Weariness. If I’m honest, that is what I feel right now; weariness mixed with sadness. When I sit in comfort or I lay in bed at night I begin to remember parts of my past year. There are so many good things to remember, so many victories, so many joys, so many amazing ways we saw the Lord move, but we have also seen more than our fair share of hurt, suffering, sickness, and loss. I don’t know what to do with what I’ve seen except to remember and cry.
I have felt a weight of sadness recently, especially this month. It isn’t all the time, but I keep telling the Lord that I have seen enough. I don’t want to see any more people living in trash, I don’t want to pray for any more poor people who are sick, I don’t want to meet any more orphans who are not being cared for and are being mistreated.
When I think about what I’ve experienced this past year I think of it in segments separated by month.

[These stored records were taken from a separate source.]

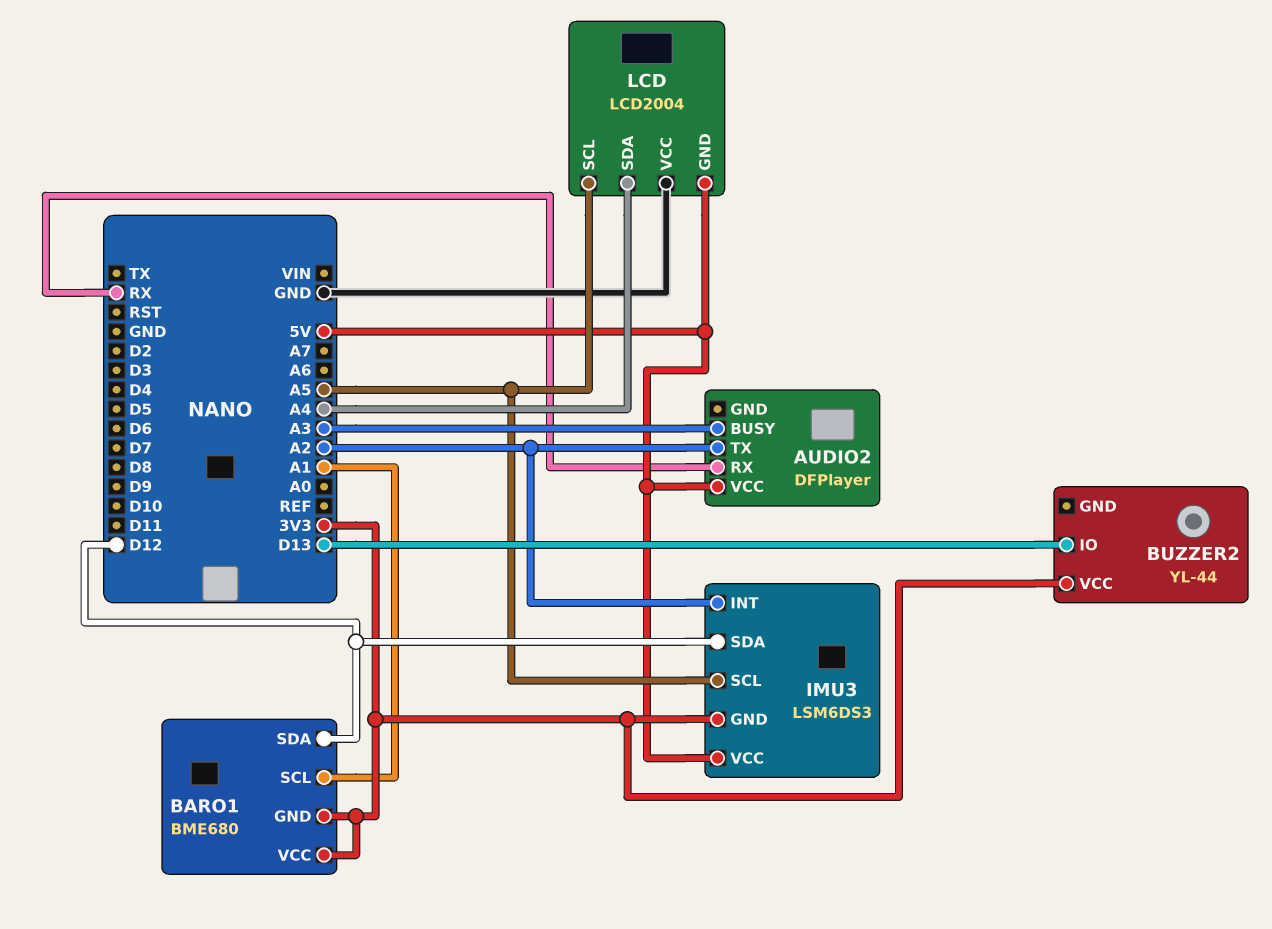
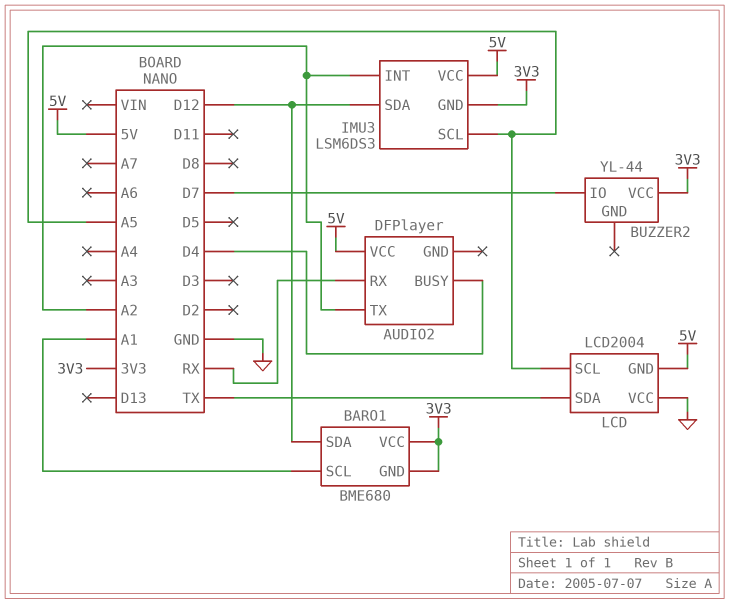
AUDIO2 pin BUSY: A3 -> D4
BUZZER2 pin IO: D13 -> D7
LCD pin SDA: A4 -> TX

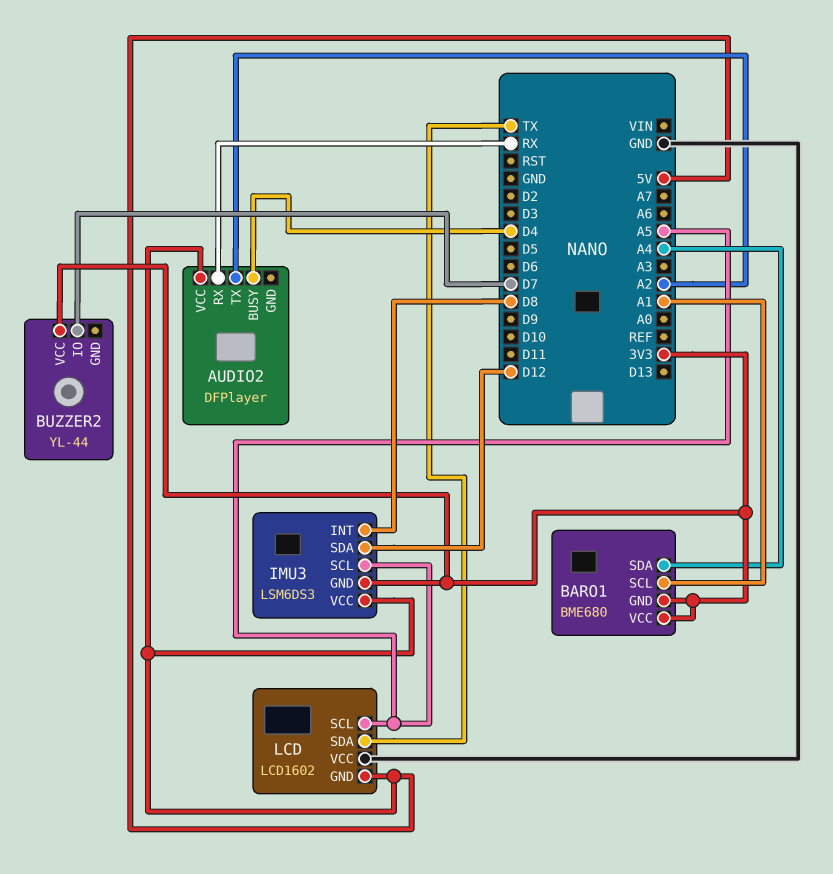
BARO1 pin SDA: D12 -> A4
IMU3 pin INT: A2 -> D8
LCD: LCD2004 -> LCD1602

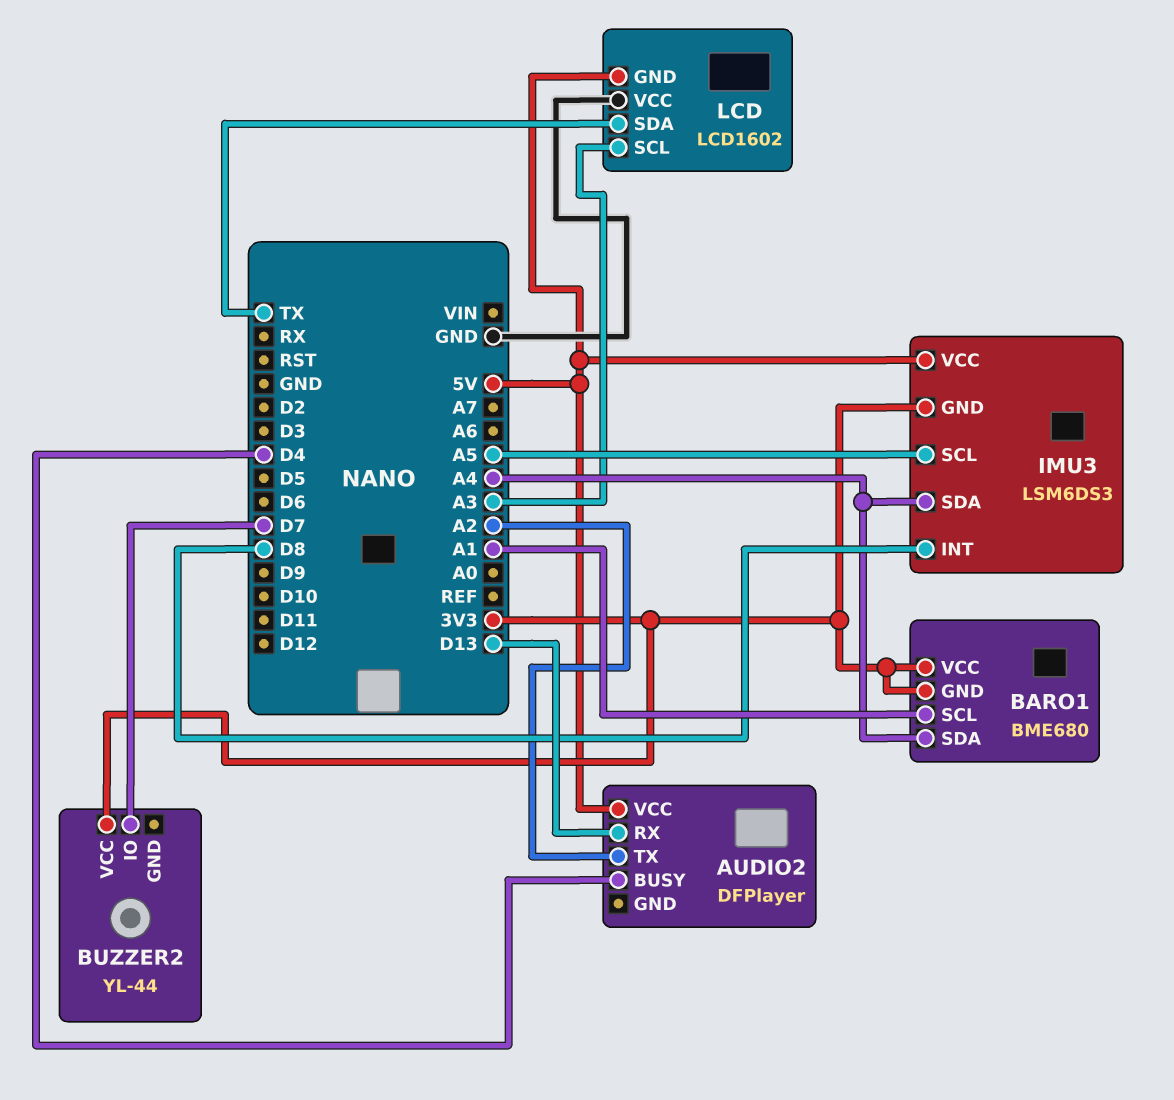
AUDIO2 pin RX: RX -> D13
IMU3 pin SDA: D12 -> A4
LCD pin SCL: A5 -> A3

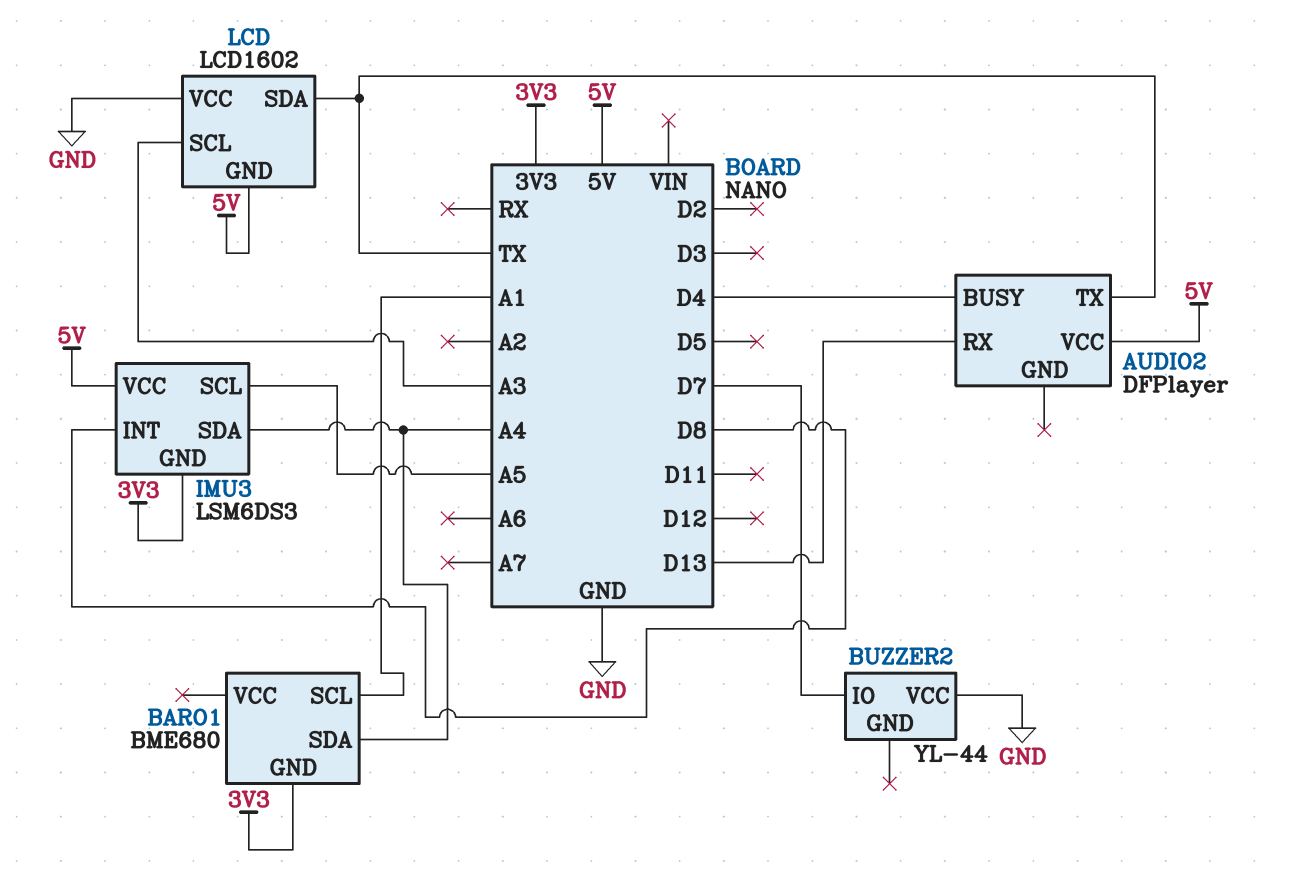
AUDIO2 pin TX: A2 -> TX
BARO1 pin VCC: 3V3 -> none
BUZZER2 pin VCC: 3V3 -> GND

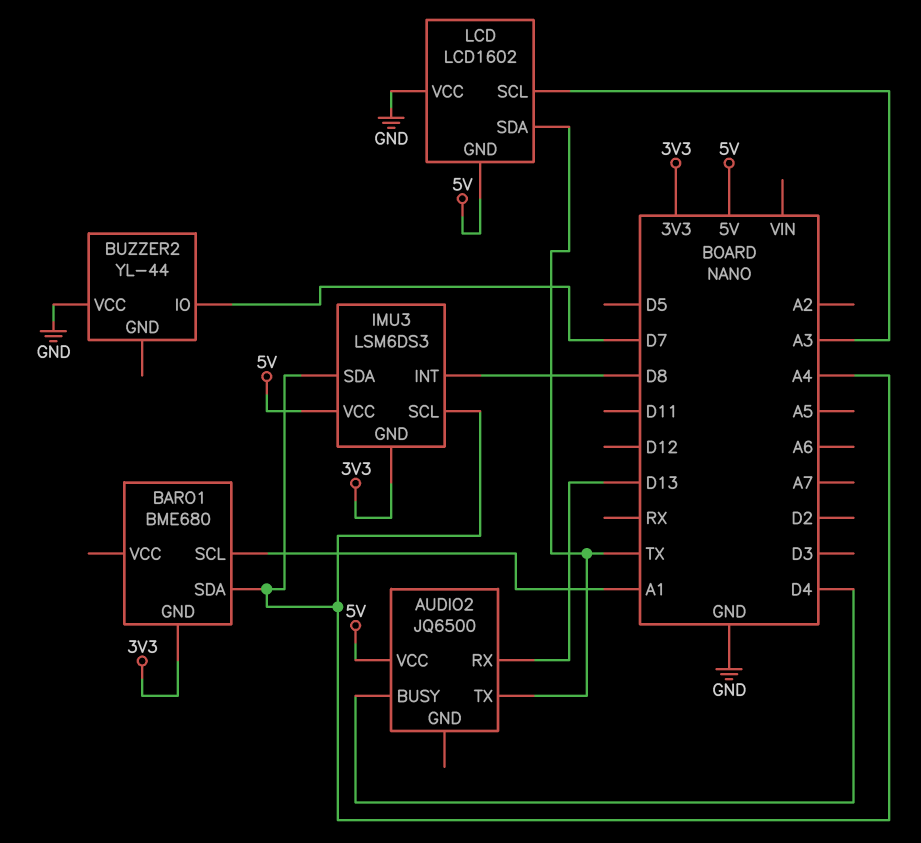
AUDIO2: DFPlayer -> JQ6500
IMU3 pin SCL: A5 -> A4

I remember the desperately poor in The Philippines who live and work and go to school in the trash (October); I remember crowds of people in China who when asked individually thought Jesus was a new celebrity or a new brand of soap (November); I remember street children in Kenya sniffing glue to ease their hunger pains and an entire community shrouded in fear from the violence they had endured (December); I remember stories of friends in Uganda who had suffered much and teeny-tiny babies with AIDS fighting for their lives (January); I remember looking into the eyes of dozens of people afflicted and possessed by demons in Tanzania, only some of which were completely freed (February); I remember befriending former sex slaves in India who were sold by their families and seeing women and eunuchs who were still enslaved (March); I remember feeling the recent oppression of communism in Ukraine and the poverty and sadness it left behind (April); I remember women in Romania being mistreated and overlooked, and a beautiful friend being left by her husband a few days after I met her (May); I remember walking alongside a dear friend in Slovakia as she lost a baby and the dismay I felt at being back in a culture that has so much material wealth that they think they have no need for the Lord (June).
This month as we are in Guatemala faces and situations are still fresh in my mind. We have visited people in a dump and brought them food; we have prayed for people with all kinds of ailments that live in terrible situations (the most pressing on our hearts is a woman named
Mary – she seems to be getting better but the Lord hasn’t completely healed her yet), and we have been spending a lot of time at an orphanage that is owned by a man who has little interest in the children’s well-being.
And then I remember that all of these “experiences” I have had are realities that continue to exist day in and day out, only I am no longer in them. I don’t know what to do with all of these things except to bear them and try to release them to the Lord.
Sometimes I want to question if God is good, but I know He is, and He is the only reason I can move forward. He is my JOY, and it is His LOVE that compels me forward, so forward I go.